La demanderesse invoque, à l'appui de son pourvoi, les deux moyens de cassation annexés au présent arrêt.
Le dossier a été communiqué au procureur général.
Sur le rapport de Mme Schmitt, conseiller référendaire, les observations de la SCP Bauer-Violas, Feschotte-Desbois et Sebagh, avocat de Mme [V], de Me Balat, avocat de MM. [C] et [W] [U], ès qualités, et du GAEC du [Adresse 7], après débats en l'audience publique du 25 octobre 2022 où étaient présents Mme Teiller, président, Mme Schmitt, conseiller référendaire rapporteur, M. Echappé, conseiller doyen, et Mme Letourneur, greffier de chambre,
la troisième chambre civile de la Cour de cassation, composée des président et conseillers précités, après en avoir délibéré conformément à la loi, a rendu le présent arrêt.
Faits et procédure
1. Selon l'arrêt attaqué (Rennes, 20 mai 2021), par acte du 18 décembre 1991, M. et Mme [D], aux droits desquels se trouve Mme [V], ont consenti un bail rural portant sur diverses parcelles à M. [C] [U] et au groupement agricole d'exploitation en commun du [Adresse 7] (le GAEC).

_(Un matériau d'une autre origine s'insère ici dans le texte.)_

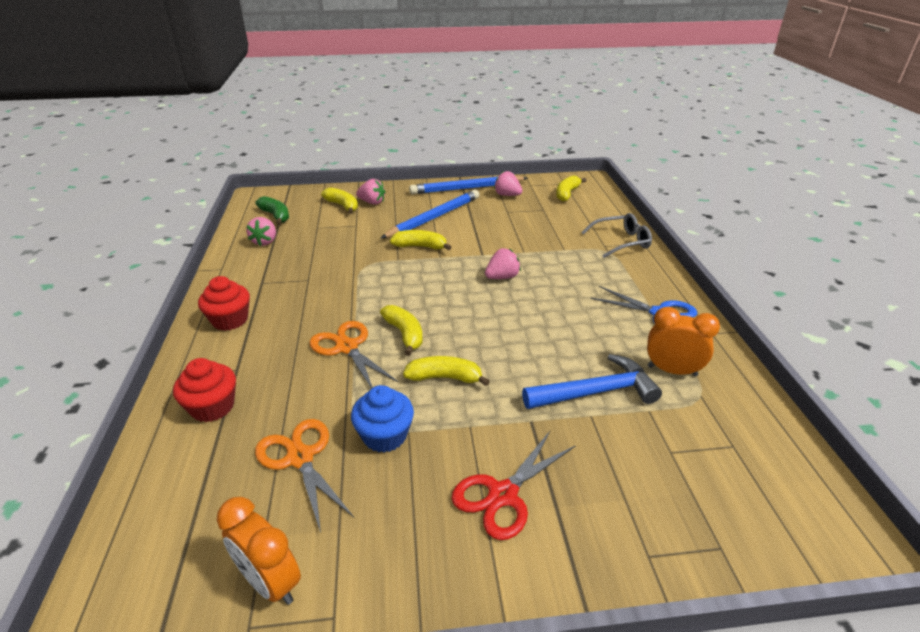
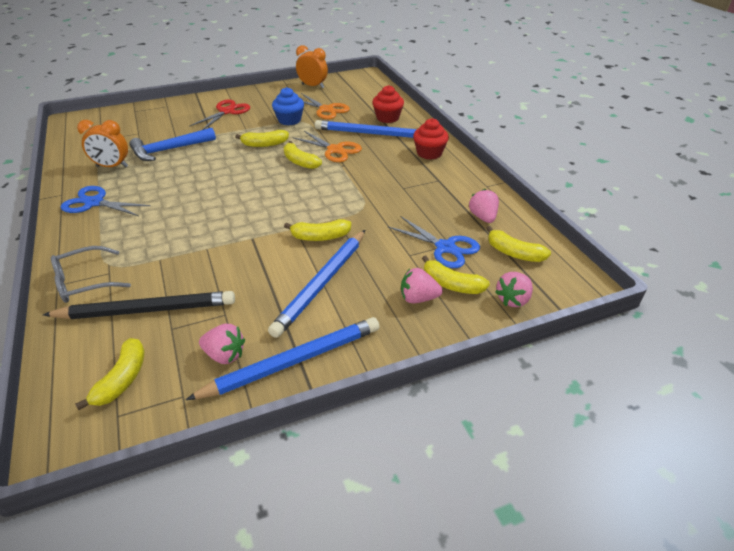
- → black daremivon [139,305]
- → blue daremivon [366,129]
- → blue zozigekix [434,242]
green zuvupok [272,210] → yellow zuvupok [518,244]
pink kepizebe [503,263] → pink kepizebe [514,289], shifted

2. Le 27 décembre 2018, Mme [V] a saisi le tribunal paritaire des baux ruraux en résiliation partielle du bail pour défaut de garnissement, d'entretien, de culture et pour abandon complet de certaines parcelles.
3. Après que le tribunal a fait droit à cette demande, par assemblée générale extraordinaire du 23 juin 2020, la dissolution anticipée du GAEC a été décidée et MM. [C] et [W] [U] ont été désignés en qualité de liquidateur amiable.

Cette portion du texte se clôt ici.